During the week, I am in the archives. Right now I am working in 3 archives at once, because they all have crazy schedules, so you have to put several together to feel productive. My least favorite is definitely the archive of the former Communist party. I think the archivists are perhaps mad, that the Soviet Union collapsed on them, and so they yell at researchers to make themselves feel better. At least, though, they seem to yell at people indiscriminantly - old, young, Russian, foreign, men, women. Our fates as researchers and future academics depends almost entirely on "crazy Misha" a somewhat deranged archivist who controls our access to finding aids. He brings us finding aids for what HE thinks will be useful for our projects, NOT what we ask for.
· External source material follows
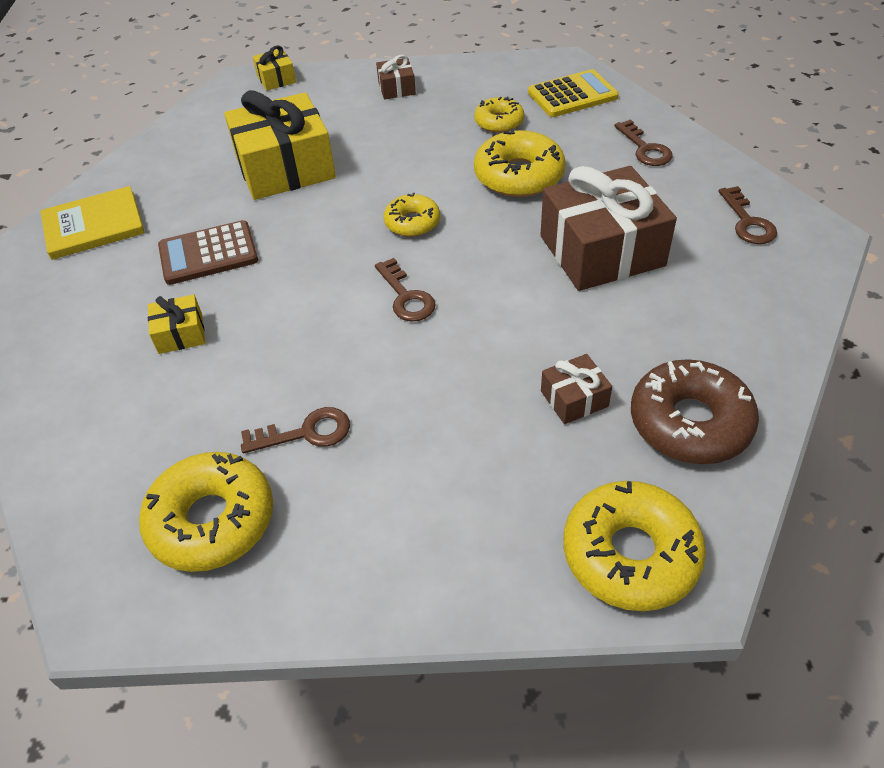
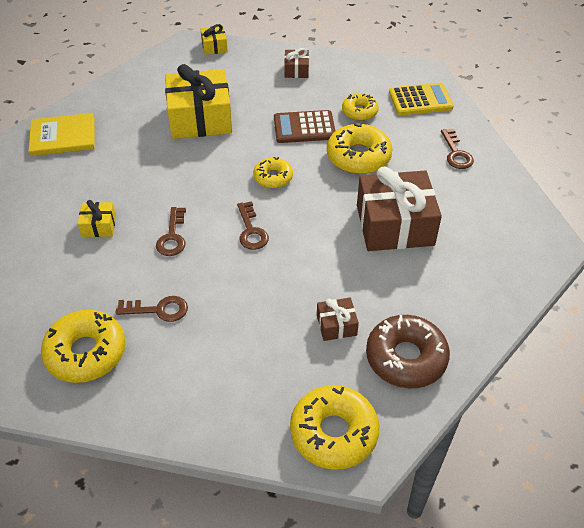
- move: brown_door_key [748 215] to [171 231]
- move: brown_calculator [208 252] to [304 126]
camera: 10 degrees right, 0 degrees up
It is my mission in life now, to convince him to give me the finding aid for the Central's Committee's "upravlenie delami" if it is the last thing I do.

But I've met some German and Russian graduate students along the way, and in addition to my roomate, who is working at different archives, I will soon have a posse of freakish Russianists to surround me. Which is good, because no one else seems to get it.

Russia is strange that way. The friend who is visiting keeps asking me to "explain" certain things about this place, why certain things happen, etc., and the truth is, is that rarely does logic play a role in life here. I can't offer explainations most of the time, I can only shrug my shoulders and say "byvaet" which is the Russian equivalent of "shit happens". If you want logic and order in your world, this is not the place for you. Go to Germany.

I do have a funny story with which to regale you, my readers.
Saturday morning, I went out for my run, which happens about 3 times a week. It was cold, 40 degrees or so, and raining, at 9 am. I was in shorts, because my tights were stinky and dirty. I was fine with this. Yes, the legs were a bright red from the cold, but it was invigorating, and well, I'm a sweat-er, I warm up quickly. So I'm running through a small park in the middle of a wide street, and there is a totally old and hunched over old lady sitting on the bench. She really has seen better days, and its truly a sad sight, often. I was listening to music, but I could still hear my surroundings. As I run past her, she waves her cane at me and screams "kholodno! kholodno!" the literal translation of which is "cold! cold!" in reference to my scandalously exposed legs. If I get pneumonia, this would be why, according to the old lady sitting on the bench on Strasnoi boulevard.

When I got home and told my roommate, all we could do was laugh. Kholodno! kholodno!